Increasing Biodiversity of the Microbiome/Gut Bacteria

A reader forwarded his Genova Stool results and I want to focus on one aspect of it that is shown below. Low biodiversity of gut bacteria, as show below.


A flippant answer would be “Stop washing you fruit,vegetables, hands and have a tablespoon of good organic living soil every day!”  In other words, extreme Hygiene Hypothesis! Instead, I will do a conservative, pubmed based analysis.You may also wish to read this post by Dr. Lipman


The obvious first choice is Prescript-Assist with some thirty species, followed by Floracol probiotics which is similar, but in theory should have different strains. As well as Microflora Restore and any other soil based probiotics that you can fine, In some cases, you may have to search overseas to find such offerings.


The first food that comes to mind is what I use to encourage biodiversity, 100% rye bread [2012]. Rye was the stable of most North European diet until only a few hundred years ago. Our gut bacteria far better evolved to live off rye instead of wheat. There are usually two choices – both imported from Europe (US Rye bread is usually made with a little rye and a lot of wheat!). Loafs form Germany and Poland (for example Mestemacher Whole Rye Bread) and Sweden/Norway Crisp breads).

Exercise also improves diversity[2014] and as a corollary, less obese people have better diversity[2013]. Fasting also increases diversity [2015]

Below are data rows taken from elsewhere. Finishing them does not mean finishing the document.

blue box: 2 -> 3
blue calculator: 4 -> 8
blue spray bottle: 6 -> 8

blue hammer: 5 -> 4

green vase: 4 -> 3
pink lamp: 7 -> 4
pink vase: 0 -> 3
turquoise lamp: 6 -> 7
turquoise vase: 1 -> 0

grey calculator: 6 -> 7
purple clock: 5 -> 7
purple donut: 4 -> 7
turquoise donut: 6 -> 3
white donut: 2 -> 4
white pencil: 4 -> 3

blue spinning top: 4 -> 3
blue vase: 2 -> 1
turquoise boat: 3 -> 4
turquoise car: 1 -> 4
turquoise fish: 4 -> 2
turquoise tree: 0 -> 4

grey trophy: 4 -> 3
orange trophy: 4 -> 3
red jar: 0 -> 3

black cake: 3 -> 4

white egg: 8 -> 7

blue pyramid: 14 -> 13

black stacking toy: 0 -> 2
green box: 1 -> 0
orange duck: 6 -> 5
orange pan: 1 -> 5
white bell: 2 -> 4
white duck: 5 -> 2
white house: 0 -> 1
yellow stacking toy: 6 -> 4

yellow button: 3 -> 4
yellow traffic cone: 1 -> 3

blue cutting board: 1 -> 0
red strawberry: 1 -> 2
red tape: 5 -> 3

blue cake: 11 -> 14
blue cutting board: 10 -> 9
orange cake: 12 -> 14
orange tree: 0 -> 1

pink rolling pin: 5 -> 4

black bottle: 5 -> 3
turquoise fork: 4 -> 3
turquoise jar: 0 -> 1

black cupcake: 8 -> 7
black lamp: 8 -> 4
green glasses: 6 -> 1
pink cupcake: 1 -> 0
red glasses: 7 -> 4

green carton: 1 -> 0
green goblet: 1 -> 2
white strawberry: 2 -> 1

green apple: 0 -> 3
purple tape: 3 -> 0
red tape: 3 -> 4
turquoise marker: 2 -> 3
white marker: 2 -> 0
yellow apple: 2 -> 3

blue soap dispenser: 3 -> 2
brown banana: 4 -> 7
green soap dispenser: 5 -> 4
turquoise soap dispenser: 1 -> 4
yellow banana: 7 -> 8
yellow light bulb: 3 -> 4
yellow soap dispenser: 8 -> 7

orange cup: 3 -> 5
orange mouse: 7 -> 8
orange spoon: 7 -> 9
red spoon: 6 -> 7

Going over to AmericanGut.Org, they reported in 2014

  • How much of the microbial diversity participants shared with other participants depended greatly on how recently they had taken antibiotics. Those participants who had taken antibiotics within the last year tended to have less shared diversity with other participants.
  • Alcohol imbibers tended to have greater microbial diversity than those that don’t drink alcohol at all.
  • Spikes in microbiome populations seem to occur around holidays: in July, and in November through January.
  • There is no single organism that is found in every person, but some are more common across the population than others.
  • People who sleep more and who exercise outdoors have more diverse microbiomes.
  • The microbiomes of the elderly resemble those of infants in certain respects, as seen in other studies

Most of the other articles dealt with increasing the amount (that is already there) and not diversity.

Speculation: Eating a wide variety of ethically different (and not “americanized”) foods would also increase diversity.

And the last way, horrible horrible way, long deep french kisses with healthy young things! [80 million living units per kiss! – [2014] … new pick up line, “Kiss me — I don’t want your body, just the bacteria in your body!!”